# Roles and Responsibility letter



## hasansadiq (May 21, 2014)

Hi guys,

Im desperately in need of help. I need to know if there is any work around for providing roles and responsibilities of my occupation on any other document apart from my company letter head. I reached out to my company and they are not willing to provide me the details as per canadian immigartion website it says that if I want to apply for Fedral work permit i need to produce it on company letter head.

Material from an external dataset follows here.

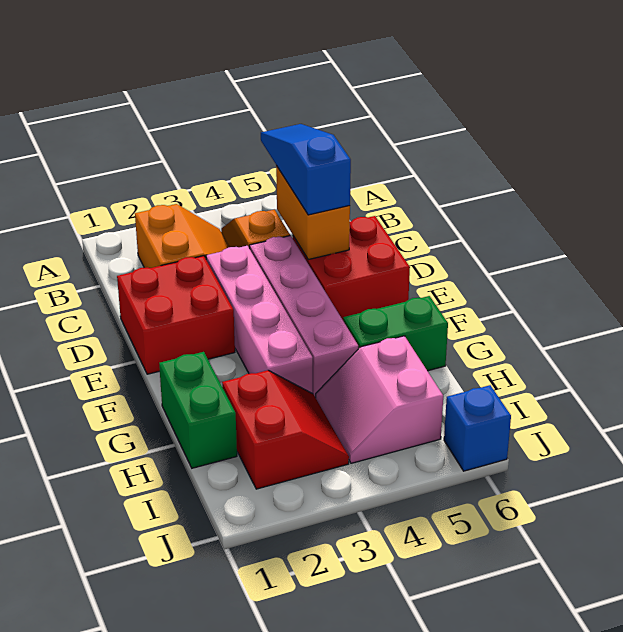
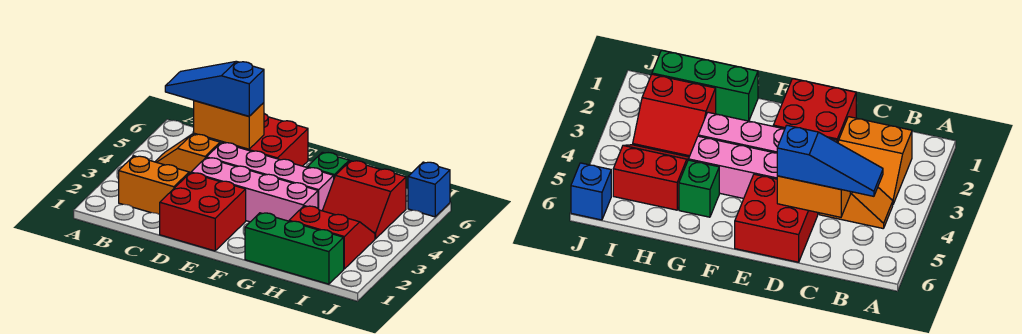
green brick G1:H1 level 1 -> green brick G1:I1 level 1
green brick G5:G6 level 1 -> green brick G5 level 1
pink slope H4:I5 level 1 top 5 -> red slope H4:I5 level 1 top 5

Kindly let me know what my options are.

Thanks,
Hasan


----------



## colchar (Oct 25, 2011)

Why would a company refuse to provide this?


----------



## hasansadiq (May 21, 2014)

I work for a Financial Institution and according to them, they would like to keep things confidential and they say its against company policies.

So that where i am


----------



## Pjk_expat (Mar 24, 2013)

Hi, 
I am also looking for an alternative. Most IT companies do not give a detailed letter. 
Seems in case of Australian immigration a notarized affidavit from supervisor will do..
Can such document be used for canada as well?


----------



## anishkumar03 (Nov 7, 2013)

The following is the route that applicants generally take (for a given company) depending on which condition is met:

- Letter of Reference/Experience with Duties and Responsibilities from the HR or the Designated Supervisor on a Company Letterhead OR
- Letter of Reference/Experience with Duties and Responsibilities on an Affidavit by a Senior/Supervisor with the supporting documents including Employment Contract, Appraisal, Pay Stubs etc OR
- Letter of Reference/Experience with Duties and Responsibilities on an Affidavit by a Colleague with the supporting documents including Employment Contract, Appraisal, Pay Stubs etc OR
- Letter of Reference/Experience with Duties and Responsibilities on a Self Sworn Affidavit with the supporting documents including Employment Contract, Appraisal, Pay Stubs etc

Note - The lower the option you have to settle for, the weaker your case is going to get when CIC evaluates your application.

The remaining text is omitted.